Critics are correct about one thing: Starship is late, difficult, and technically risky. NASA’s OIG notes delays of at least two years on the HLS side and identifies cryogenic propellant transfer as one of the most significant technical challenges, precisely because vehicle-to-vehicle transfer and long-duration storage at that scale have never been done operationally before. Fine. That is a serious critique. It is also an argument for why Starship matters. Hard problems are not evidence of uselessness. They are often evidence that someone is finally attempting the problem worth solving. A system built for refilling, reuse, and heavy surface delivery is attempting to create lunar logistics. SLS, for all its virtues, is still mostly attempting to preserve a launch tradition.
And then there is Boeing, whose recent record should make all fashionable Musk-bashing a little less theatrical and a little more proportionate. NASA’s February 2026 release on the Starliner crewed flight test investigation stated that the agency had commissioned an independent team to examine not only technical but also organizational and cultural contributors to the test flight issues. The Aerospace Safety Advisory Panel likewise noted that persistent Starliner delays forced NASA to procure additional SpaceX Dragon flights. This is not a small irony. The same ecosystem that now affects to sneer at Starship has spent years watching Boeing, the grand old adult in the room, absorb delay after delay while NASA buys more rides from Musk’s company because reliability, unlike status, is measurable.
The sensible position, then, is not that Starship has already won, nor that SLS has become irrelevant overnight. It is that Artemis II proves America can still execute a classic deep-space crew mission, while Starship remains the more consequential bet for what comes next. If you want a flag-and-footprints reprise at stately intervals, SLS can play that role, assuming Congress continues writing the checks. If you want mass to the lunar surface, operational flexibility, cargo margins, propellant logistics, and a pathway that plausibly scales beyond one ceremonial mission every so often, Starship is still the more important vehicle. Artemis II does not refute that. It underlines it.

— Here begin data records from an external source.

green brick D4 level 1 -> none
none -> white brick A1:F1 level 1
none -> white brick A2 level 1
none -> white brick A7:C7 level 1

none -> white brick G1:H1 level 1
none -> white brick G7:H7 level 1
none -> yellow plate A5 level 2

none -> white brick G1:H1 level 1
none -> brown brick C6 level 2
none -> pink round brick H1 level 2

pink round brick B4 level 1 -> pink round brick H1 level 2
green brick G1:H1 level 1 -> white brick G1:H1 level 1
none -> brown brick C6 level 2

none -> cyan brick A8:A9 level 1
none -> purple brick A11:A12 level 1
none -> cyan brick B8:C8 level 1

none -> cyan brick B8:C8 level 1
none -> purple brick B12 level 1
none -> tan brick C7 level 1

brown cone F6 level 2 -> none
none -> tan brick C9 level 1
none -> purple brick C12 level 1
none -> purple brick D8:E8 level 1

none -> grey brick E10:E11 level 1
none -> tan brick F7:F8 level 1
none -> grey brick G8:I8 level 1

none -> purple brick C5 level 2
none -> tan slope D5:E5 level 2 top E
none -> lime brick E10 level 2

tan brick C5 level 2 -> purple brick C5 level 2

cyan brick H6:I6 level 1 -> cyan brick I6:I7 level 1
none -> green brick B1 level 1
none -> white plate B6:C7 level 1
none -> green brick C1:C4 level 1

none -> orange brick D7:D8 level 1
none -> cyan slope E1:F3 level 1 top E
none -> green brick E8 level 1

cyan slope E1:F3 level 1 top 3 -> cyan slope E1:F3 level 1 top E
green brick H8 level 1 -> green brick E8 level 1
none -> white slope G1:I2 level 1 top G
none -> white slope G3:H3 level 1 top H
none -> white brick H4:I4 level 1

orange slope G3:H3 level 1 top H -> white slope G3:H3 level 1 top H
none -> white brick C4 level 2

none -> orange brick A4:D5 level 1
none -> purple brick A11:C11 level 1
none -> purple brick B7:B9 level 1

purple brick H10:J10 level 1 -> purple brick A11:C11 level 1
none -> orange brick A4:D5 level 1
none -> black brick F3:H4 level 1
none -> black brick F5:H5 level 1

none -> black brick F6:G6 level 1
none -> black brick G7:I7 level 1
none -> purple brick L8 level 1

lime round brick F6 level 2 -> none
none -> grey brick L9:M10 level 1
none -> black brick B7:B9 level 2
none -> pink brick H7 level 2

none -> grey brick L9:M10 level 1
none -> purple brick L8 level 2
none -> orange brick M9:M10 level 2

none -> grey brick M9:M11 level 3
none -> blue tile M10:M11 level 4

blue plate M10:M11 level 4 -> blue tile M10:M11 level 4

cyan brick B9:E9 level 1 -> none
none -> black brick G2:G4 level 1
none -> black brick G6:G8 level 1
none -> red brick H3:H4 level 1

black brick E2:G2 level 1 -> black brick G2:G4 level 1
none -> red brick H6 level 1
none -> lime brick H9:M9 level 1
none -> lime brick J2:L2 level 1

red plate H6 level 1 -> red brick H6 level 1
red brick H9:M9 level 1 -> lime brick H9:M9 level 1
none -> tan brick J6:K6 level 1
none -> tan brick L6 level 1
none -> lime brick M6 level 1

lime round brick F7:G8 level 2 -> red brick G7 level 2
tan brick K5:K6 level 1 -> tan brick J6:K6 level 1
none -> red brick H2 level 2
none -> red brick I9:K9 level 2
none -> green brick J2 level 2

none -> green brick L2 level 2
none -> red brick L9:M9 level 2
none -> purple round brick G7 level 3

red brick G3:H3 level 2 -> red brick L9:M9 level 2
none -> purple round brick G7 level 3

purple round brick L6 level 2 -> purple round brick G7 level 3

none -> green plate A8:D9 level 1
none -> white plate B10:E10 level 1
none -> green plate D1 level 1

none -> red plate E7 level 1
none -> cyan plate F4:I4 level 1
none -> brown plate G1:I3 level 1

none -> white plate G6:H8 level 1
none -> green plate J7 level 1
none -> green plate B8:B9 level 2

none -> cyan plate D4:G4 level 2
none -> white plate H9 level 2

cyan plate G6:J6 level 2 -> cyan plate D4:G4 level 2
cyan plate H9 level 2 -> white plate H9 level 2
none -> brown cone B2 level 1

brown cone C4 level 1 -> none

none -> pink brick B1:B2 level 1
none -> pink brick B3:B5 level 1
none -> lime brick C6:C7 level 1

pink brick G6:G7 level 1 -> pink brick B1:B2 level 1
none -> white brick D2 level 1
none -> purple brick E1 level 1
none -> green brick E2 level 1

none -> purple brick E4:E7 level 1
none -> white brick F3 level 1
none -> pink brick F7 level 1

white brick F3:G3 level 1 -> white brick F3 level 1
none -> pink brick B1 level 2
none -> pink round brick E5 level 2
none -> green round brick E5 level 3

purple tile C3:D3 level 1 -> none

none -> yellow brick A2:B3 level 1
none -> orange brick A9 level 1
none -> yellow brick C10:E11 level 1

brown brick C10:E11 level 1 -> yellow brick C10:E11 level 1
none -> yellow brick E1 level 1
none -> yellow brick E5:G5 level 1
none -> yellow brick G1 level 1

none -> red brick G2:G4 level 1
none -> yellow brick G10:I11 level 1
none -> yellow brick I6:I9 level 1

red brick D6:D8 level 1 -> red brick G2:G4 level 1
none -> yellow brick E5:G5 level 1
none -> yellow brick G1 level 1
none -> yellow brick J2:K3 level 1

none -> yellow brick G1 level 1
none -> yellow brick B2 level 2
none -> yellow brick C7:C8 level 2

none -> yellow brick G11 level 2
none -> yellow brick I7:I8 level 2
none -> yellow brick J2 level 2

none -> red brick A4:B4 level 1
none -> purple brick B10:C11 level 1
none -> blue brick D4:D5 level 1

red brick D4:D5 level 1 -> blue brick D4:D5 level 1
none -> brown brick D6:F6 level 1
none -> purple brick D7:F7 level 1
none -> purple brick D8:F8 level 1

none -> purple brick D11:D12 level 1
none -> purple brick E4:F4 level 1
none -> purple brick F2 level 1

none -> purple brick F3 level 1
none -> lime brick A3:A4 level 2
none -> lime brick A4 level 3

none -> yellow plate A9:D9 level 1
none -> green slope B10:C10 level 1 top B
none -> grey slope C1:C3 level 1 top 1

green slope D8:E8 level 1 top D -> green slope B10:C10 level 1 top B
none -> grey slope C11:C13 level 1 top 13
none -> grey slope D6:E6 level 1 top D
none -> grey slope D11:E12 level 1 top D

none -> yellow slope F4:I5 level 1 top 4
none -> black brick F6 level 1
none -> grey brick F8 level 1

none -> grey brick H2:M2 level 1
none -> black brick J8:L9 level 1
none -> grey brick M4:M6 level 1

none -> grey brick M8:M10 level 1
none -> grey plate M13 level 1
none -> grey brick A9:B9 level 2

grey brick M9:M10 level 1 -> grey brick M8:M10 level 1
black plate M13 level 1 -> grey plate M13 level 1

The strangest habit of our age is to confuse one successful event with the end of strategic necessity. Artemis II is a success. It is not an answer to the transportation problem of the Moon. It is the reminder that the answer still has to be built. And for all the noise, all the sneering, and all the cultivated contempt for Musk as a public figure, that answer still looks a great deal more like Starship than like anything Boeing or SLS has put on the pad.